# Motherboard bit the big one



## pato513 (Oct 8, 2008)

Ok, so I have a DT TiVo that died after a bad lightening storm. I already tried replacing the PS with no change. I threw the HD in my PC and the HD is fine.

So here is my question, if I buy a new DT TiVo that is the same model, can I throw my old HD in the new unit? I know the recorded programs are encrypted but I don't really care about them. What I want to keep are the season passes. My wife had like 20 or more season passes and I'm sick of hearing about it.
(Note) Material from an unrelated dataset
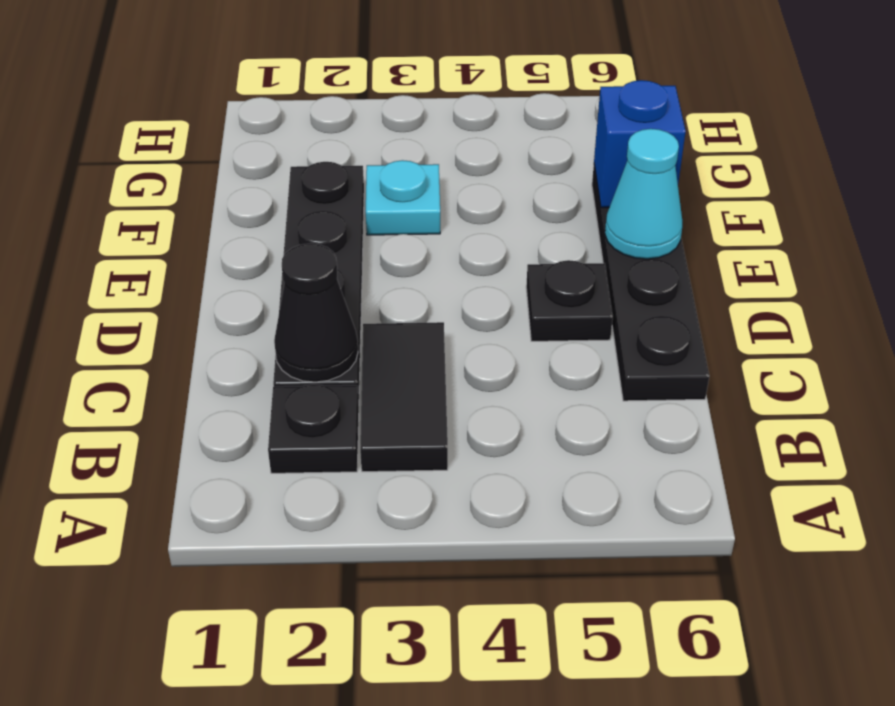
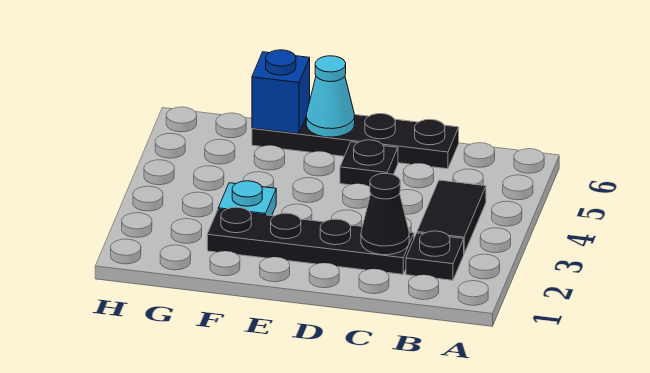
black tile B3:C3 level 1 -> black tile B3:B4 level 1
Is there anyway to swap the HDs, and have this work?

If you have any ideas please post the steps you think I should follow.

Thanks!


----------



## pato513 (Oct 8, 2008)

TiVo should give you the option/ability to backup or transfer your season passes just like you can backup your contacts on a cell phone...


----------



## classicsat (Feb 18, 2004)

You could hack it with the zipper, then run 51 killer.
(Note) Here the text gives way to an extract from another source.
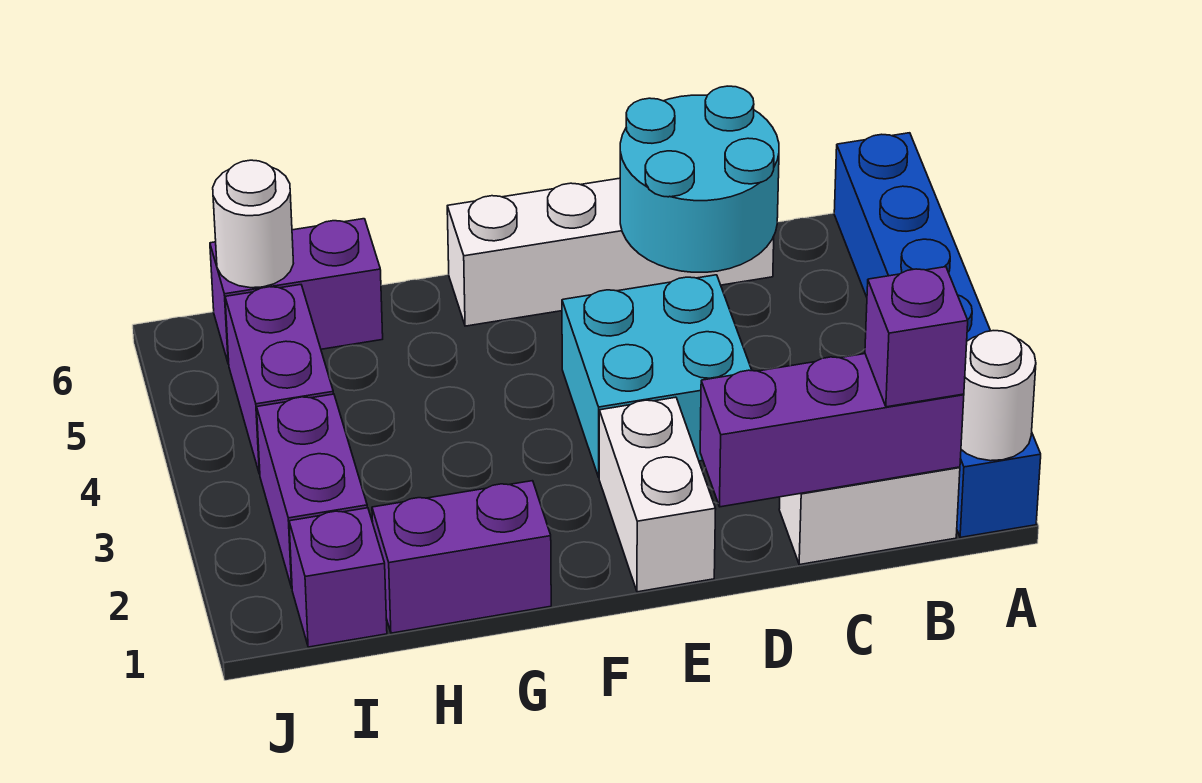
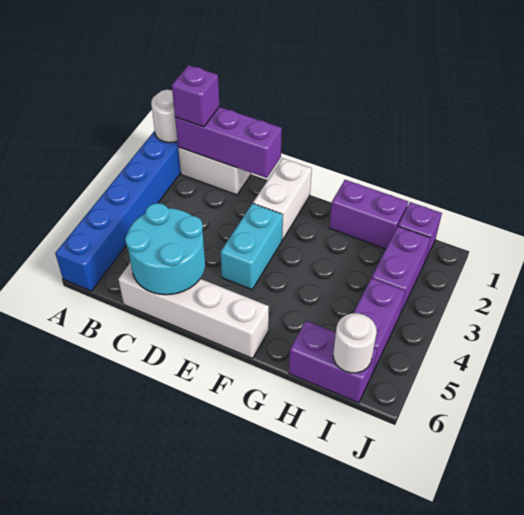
cyan brick D3:E4 level 1 -> cyan brick E3:E4 level 1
If you are capable, you could move the crypto and any "unique" DirecTV chips over.


----------



## weinberk (Jun 12, 2001)

pato513 said:


> Ok, so I have a DT TiVo that died after a bad lightening storm. I already tried replacing the PS with no change. I threw the HD in my PC and the HD is fine.
> 
> So here is my question, if I buy a new DT TiVo that is the same model, can I throw my old HD in the new unit? I know the recorded programs are encrypted but I don't really care about them. What I want to keep are the season passes. My wife had like 20 or more season passes and I'm sick of hearing about it. Is there anyway to swap the HDs, and have this work?
> 
> ...


I don't know if you're still looking for an answer to this, but I believe you >>should<< be ok moving a non-damaged drive with a non-damaged image into the identical hardware.
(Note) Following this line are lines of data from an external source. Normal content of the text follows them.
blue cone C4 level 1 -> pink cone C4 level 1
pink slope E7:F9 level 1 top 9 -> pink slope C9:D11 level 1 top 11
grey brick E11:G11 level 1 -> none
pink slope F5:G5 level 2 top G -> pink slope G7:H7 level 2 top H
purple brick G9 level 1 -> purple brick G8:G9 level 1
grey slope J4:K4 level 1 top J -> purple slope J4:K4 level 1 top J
Unfortunately, I'm now in the same boat after a power failure. The drive is fine, but the dtivo won't power on with a drive connected. Disconnect the drive and it goes to the gray screen and hangs (since there is no hdd).


----------



## stamasd (Jun 26, 2002)

weinberk said:


> I don't know if you're still looking for an answer to this, but I believe you >>should<< be ok moving a non-damaged drive with a non-damaged image into the identical hardware.
> 
> Unfortunately, I'm now in the same boat after a power failure. The drive is fine, but the dtivo won't power on with a drive connected. Disconnect the drive and it goes to the gray screen and hangs (since there is no hdd).


Hm. Funny. Maybe something happened to the PS and now it won't support the power draw of the HDD. Try this: leave the IDE connector attached, but power the HDD from an external supply. See if it boots this way (power the HDD first, and the TiVo after). If it does, you may need a new PS. If it doesn't, then it's likely something wrong with the mobo.


----------



## weinberk (Jun 12, 2001)

stamasd said:


> Hm. Funny. Maybe something happened to the PS and now it won't support the power draw of the HDD. Try this: leave the IDE connector attached, but power the HDD from an external supply. See if it boots this way (power the HDD first, and the TiVo after). If it does, you may need a new PS. If it doesn't, then it's likely something wrong with the mobo.


Thanks for the idea. We think alike - already tried that. No love. Good news is that I've got 2 HD Tivos on the way and a comcast install scheduled. Bye bye directv, hello HD.


----------